On l’aura compris,
La Mif constitue une fiction sous-tendue par une vraie trame, avec un point d’arrivée. Cependant, pour parler de vies pas très droites, de destins mouvementés – parfois tragiquement – et de place à trouver dans un monde et une société, le film choisit judicieusement d’adopter une structure non-linéaire. Il donne à connaître à tour de rôle chaque protagoniste via des suites d’instants, d’éclats de vie, qui de temps à autres se croisent via de courtes répétitions de scènes. Les personnages, ici, sont joués par des interprètes non professionnels, incarnant des figures aux existences très proches des leurs – selon les dires du réalisateur suite à la présentation de son film dans le cadre de la
Berlinale 2021 – tous irradiants, à l’image.
Cette absence de structure narrative lourde apparaît comme un choix très judicieux tant elle laisse tout l’espace aux séquences pour toutes, individuellement, déborder de vie, tout en avançant vers un point d’arrivée dévoilé seulement tout à la fin, donc pas souligné jusqu’à l’écoeurement.
L’autre élément qui participe à l’intelligence du film est son montage, qui sait rendre les scènes courtes tout en leur permettant de livrer ce dont elles sont porteuses, de façon pas superficielle.
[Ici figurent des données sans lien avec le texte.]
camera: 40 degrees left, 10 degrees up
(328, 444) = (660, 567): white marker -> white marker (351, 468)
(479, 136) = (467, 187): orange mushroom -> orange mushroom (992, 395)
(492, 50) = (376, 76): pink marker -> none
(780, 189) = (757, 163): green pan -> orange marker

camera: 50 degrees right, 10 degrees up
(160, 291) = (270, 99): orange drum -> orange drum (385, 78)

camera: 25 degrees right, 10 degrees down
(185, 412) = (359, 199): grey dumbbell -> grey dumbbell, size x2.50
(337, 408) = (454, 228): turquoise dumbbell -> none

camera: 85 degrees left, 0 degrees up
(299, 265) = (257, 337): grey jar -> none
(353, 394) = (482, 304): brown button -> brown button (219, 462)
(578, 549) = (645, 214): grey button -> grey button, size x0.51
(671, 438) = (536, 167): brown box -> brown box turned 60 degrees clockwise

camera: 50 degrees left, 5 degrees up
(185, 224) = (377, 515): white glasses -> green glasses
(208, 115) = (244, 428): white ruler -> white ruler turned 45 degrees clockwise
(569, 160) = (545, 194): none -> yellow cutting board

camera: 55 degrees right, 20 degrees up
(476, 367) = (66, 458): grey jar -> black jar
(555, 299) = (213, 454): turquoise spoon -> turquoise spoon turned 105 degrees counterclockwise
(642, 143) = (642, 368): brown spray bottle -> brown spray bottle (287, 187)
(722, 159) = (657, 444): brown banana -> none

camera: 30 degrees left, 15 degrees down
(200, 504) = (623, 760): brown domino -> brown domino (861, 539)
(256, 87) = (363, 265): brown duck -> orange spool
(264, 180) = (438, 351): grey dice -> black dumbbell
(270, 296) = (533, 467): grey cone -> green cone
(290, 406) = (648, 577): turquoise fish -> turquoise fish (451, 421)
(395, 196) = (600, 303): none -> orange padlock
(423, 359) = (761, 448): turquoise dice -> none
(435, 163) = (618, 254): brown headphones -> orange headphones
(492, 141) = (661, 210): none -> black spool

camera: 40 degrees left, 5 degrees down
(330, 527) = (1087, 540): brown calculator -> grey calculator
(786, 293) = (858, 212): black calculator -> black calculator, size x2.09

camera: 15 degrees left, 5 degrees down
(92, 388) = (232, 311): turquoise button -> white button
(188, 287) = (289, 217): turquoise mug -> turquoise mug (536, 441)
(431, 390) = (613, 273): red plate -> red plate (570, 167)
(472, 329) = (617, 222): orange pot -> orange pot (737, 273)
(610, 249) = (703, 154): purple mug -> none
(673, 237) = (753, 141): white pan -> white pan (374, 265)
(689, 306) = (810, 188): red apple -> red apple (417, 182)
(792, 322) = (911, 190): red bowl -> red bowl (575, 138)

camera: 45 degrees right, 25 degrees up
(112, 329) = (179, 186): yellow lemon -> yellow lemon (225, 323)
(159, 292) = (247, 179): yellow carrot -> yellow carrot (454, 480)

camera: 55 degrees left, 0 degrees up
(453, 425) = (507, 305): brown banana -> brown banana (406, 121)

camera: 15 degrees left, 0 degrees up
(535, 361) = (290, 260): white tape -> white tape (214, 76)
La Mif apparaît au final comme une grande suite d’éclats d’existences. Si cette forme ne protège pas le film de quelques maladresses – une apparence trop fragmentaire à quelques moments, notamment – il n’en reste pas moins qu’un tel choix permet à tous les thèmes abordés en arrière-plan de s’imposer à part égale.
Au final, par-delà ces judicieux partis-pris de conception, c’est aussi la force des histoires données à connaître, des destins peints, qui passionne et émeut. Tous figurés sans détour mais sans complaisance ni misérabilisme, ils profitent de la brièveté des scènes pour vivre à l’écran, pour se dévoiler dans toute leur réalité tragique. Si l’on s’émeut, on goûte aussi le temps que nous laisse le film pour réaliser dans quelle mesure ces vies affectent les jeunes filles qui les traversent. Et de quelle façon elles tentent de se fortifier en vivant ensemble, et sous l’impulsion des éducateurs, que l’on voit au coeur de leur travail, au fil du film. Un beau chant d’amour triste, au final, pour plusieurs vies, parfois très abîmées.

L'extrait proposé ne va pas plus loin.